Here’s a weird—and yet totally unsurprising—story. It starts like this:
Martin Kelly Jones, a co-owner of Shipping & Transit, said the tracking of e-commerce packages relates to an idea he came up with in the 1980s to notify families of arriving school buses….Mr. Jones, who lives in Vancouver, British Columbia, said he came up with the idea for a “vehicle notification system” in 1985 in Atlanta, after seeing a young girl waiting for a school bus on a rainy morning. He later formed a company to develop technology, involving hardware for buses, that could notify people their bus was arriving.
Apparently this idea went nowhere. But that doesn’t mean it was a waste of time. Not at all. Jones then started up a company called ArrivalStar, later renamed Shipping & Transit:
Claiming patents “for providing status messages for cargo, shipments and people,” the company or a predecessor have sued dozens of major retailers as well as delivery giants FedEx Corp. and United Parcel Service Inc., according to court records. The companies have extracted millions of dollars in payments, said people familiar with the legal actions.
….Anthony Dowell, a patent attorney who used to represent ArrivalStar, said he helped it win more than $15 million in license fees between 2009 and 2013 from over 200 parties, including municipalities and providers of shipping services. He said the patents he focused on expired in 2013.
The success of this business is unclear. UPS decided to buy a license, and apparently FedEx did too. The Postal Service didn’t. Local transportation agencies maybe did and maybe didn’t. It’s unclear. In any case, S&T is currently focusing all its attention on tiny little companies that don’t have the means to fight back:
Spokesmen for UPS and the Postal Service said their agreements with ArrivalStar, Shipping & Transit’s predecessor, should cover their customers’ use of technology….[Jones] said using FedEx’s or UPS’s notification system would cover a shipper, but it might still need to buy a license if it provided any additional information, such as telling buyers an order has been filled.

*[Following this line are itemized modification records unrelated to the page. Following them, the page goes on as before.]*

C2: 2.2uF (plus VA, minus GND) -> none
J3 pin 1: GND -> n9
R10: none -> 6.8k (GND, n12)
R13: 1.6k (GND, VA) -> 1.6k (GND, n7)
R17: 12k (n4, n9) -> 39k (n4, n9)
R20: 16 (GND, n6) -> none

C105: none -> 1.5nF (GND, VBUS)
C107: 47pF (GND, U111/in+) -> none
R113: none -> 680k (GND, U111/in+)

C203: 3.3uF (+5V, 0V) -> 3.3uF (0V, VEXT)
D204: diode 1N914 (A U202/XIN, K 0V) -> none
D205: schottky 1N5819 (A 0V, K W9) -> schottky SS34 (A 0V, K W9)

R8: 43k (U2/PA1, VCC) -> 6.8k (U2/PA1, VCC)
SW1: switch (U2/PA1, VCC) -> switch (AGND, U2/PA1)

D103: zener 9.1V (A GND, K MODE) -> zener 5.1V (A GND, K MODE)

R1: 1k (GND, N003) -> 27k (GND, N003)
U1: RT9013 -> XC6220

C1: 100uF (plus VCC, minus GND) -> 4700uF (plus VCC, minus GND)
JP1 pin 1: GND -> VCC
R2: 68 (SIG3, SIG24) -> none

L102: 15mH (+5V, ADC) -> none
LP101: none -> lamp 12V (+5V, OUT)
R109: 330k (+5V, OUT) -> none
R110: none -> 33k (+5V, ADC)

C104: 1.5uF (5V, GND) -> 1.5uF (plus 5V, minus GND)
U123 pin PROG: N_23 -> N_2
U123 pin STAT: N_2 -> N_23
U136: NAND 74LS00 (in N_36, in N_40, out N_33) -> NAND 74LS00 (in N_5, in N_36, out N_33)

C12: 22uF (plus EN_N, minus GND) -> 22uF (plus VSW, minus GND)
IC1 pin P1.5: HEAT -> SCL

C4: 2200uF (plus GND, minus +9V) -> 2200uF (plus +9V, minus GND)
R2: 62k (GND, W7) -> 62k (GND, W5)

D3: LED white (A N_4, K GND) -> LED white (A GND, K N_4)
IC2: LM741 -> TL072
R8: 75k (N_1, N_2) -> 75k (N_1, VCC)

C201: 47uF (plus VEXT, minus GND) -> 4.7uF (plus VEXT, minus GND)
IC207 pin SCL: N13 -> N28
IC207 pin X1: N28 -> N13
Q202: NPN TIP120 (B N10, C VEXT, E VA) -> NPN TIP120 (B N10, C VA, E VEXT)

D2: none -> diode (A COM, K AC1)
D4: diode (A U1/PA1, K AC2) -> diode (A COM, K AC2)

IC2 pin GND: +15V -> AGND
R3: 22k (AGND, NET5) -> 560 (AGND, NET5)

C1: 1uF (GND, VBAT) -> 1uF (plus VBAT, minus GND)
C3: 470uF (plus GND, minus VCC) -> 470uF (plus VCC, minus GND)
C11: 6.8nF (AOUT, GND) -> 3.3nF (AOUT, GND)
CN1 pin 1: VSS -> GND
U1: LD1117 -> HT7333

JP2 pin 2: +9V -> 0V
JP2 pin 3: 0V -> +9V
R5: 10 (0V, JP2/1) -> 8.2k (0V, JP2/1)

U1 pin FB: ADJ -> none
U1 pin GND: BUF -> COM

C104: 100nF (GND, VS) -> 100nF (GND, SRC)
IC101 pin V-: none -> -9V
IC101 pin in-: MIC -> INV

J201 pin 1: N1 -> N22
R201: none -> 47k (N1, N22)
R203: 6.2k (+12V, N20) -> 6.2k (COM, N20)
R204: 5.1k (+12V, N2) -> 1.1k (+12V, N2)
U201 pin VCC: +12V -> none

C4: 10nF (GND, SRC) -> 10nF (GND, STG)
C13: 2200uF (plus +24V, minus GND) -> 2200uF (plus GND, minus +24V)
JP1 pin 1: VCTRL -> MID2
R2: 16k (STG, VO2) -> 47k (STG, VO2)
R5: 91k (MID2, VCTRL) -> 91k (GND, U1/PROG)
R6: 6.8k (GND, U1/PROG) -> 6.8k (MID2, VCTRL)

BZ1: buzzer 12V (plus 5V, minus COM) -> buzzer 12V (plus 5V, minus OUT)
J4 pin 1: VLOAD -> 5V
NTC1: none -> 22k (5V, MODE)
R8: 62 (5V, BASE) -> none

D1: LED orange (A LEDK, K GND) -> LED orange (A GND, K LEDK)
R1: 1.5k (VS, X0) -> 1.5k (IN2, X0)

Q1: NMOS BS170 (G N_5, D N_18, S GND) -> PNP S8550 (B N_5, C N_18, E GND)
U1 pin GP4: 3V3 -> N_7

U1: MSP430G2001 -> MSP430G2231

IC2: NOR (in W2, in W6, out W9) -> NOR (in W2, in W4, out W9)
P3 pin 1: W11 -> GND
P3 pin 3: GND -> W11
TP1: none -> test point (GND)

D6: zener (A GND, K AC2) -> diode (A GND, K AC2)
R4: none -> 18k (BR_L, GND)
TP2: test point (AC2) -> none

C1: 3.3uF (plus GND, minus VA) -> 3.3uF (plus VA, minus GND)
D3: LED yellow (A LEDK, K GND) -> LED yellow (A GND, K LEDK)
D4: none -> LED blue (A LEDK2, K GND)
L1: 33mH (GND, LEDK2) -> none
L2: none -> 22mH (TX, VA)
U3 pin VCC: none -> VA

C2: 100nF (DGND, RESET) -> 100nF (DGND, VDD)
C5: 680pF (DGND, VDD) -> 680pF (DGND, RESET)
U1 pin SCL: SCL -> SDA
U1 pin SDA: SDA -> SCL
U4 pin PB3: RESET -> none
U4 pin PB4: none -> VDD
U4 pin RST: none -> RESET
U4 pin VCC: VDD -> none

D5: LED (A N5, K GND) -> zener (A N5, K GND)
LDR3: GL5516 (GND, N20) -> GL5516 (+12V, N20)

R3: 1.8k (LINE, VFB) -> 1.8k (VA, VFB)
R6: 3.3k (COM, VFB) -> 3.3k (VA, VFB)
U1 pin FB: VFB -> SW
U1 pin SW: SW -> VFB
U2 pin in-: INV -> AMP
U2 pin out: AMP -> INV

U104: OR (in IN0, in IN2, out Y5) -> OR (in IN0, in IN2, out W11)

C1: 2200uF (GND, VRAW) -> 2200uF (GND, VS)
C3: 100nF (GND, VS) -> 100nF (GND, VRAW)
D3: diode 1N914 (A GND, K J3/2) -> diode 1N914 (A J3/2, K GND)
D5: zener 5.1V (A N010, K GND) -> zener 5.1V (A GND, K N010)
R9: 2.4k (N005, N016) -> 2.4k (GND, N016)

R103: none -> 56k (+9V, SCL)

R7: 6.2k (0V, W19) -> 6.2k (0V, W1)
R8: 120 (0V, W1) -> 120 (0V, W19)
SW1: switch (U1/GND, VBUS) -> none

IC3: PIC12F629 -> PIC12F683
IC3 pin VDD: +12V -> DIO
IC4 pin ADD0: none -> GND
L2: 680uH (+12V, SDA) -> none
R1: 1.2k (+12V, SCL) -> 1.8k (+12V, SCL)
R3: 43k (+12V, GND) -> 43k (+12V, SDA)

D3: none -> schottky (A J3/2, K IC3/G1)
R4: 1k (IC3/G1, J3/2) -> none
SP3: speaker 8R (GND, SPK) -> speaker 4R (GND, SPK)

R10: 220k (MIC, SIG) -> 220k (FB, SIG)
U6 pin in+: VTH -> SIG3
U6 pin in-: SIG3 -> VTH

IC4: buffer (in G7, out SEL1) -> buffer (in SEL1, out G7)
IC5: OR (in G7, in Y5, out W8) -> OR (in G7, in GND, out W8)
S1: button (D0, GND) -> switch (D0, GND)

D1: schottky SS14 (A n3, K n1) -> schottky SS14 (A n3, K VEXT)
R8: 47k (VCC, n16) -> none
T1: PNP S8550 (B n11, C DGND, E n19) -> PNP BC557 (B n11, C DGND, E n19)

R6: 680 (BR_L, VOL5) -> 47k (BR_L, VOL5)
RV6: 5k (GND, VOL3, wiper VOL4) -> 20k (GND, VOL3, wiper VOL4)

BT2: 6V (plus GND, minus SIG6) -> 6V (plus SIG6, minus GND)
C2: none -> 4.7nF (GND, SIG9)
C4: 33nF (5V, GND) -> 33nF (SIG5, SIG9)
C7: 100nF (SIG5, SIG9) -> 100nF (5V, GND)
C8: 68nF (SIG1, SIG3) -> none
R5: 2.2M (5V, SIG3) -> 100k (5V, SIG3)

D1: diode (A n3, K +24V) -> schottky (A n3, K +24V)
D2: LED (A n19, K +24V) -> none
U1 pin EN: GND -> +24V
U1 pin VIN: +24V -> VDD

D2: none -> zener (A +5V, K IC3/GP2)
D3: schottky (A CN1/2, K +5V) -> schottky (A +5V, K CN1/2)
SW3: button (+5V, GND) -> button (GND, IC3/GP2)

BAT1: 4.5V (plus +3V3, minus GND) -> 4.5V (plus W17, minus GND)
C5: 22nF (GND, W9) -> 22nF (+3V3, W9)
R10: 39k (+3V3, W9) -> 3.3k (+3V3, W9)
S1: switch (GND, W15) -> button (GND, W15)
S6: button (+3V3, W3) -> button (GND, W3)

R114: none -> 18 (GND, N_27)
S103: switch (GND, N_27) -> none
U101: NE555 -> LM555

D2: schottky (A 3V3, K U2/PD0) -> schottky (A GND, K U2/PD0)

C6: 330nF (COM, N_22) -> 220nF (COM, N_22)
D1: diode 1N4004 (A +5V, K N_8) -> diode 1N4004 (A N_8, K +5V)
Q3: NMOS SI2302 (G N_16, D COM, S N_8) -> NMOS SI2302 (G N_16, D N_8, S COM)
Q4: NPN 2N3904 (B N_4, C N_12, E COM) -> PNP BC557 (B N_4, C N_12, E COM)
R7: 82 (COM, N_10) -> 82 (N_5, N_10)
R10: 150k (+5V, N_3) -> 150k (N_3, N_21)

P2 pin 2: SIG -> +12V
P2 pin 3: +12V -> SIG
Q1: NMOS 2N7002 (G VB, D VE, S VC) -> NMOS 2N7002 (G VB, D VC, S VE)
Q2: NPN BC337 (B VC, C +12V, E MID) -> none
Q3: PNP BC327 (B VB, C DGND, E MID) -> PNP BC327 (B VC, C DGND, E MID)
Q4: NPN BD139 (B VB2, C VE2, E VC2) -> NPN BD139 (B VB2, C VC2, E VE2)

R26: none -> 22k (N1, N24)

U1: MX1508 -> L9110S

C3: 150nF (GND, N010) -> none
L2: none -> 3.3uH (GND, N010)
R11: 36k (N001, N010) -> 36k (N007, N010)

“The second you are using technology beyond what a licensee has, you need a license from us,” he said.
So if you send notifications telling customers that their orders have been filled, S&T will sue you for $25,000. Why? Because they claim to have patented this idea if it’s done via some kind of computer network. In all this time, however, the patent has never been tested in court. It’s never been worth anyone’s time.
This. Is. Ridiculous. If you call your customer on the phone, it’s fine. If you send them an email, you’ll get sued. It’s hard to conceive of anything stupider.
Get rid of software patents. All of them. Right now.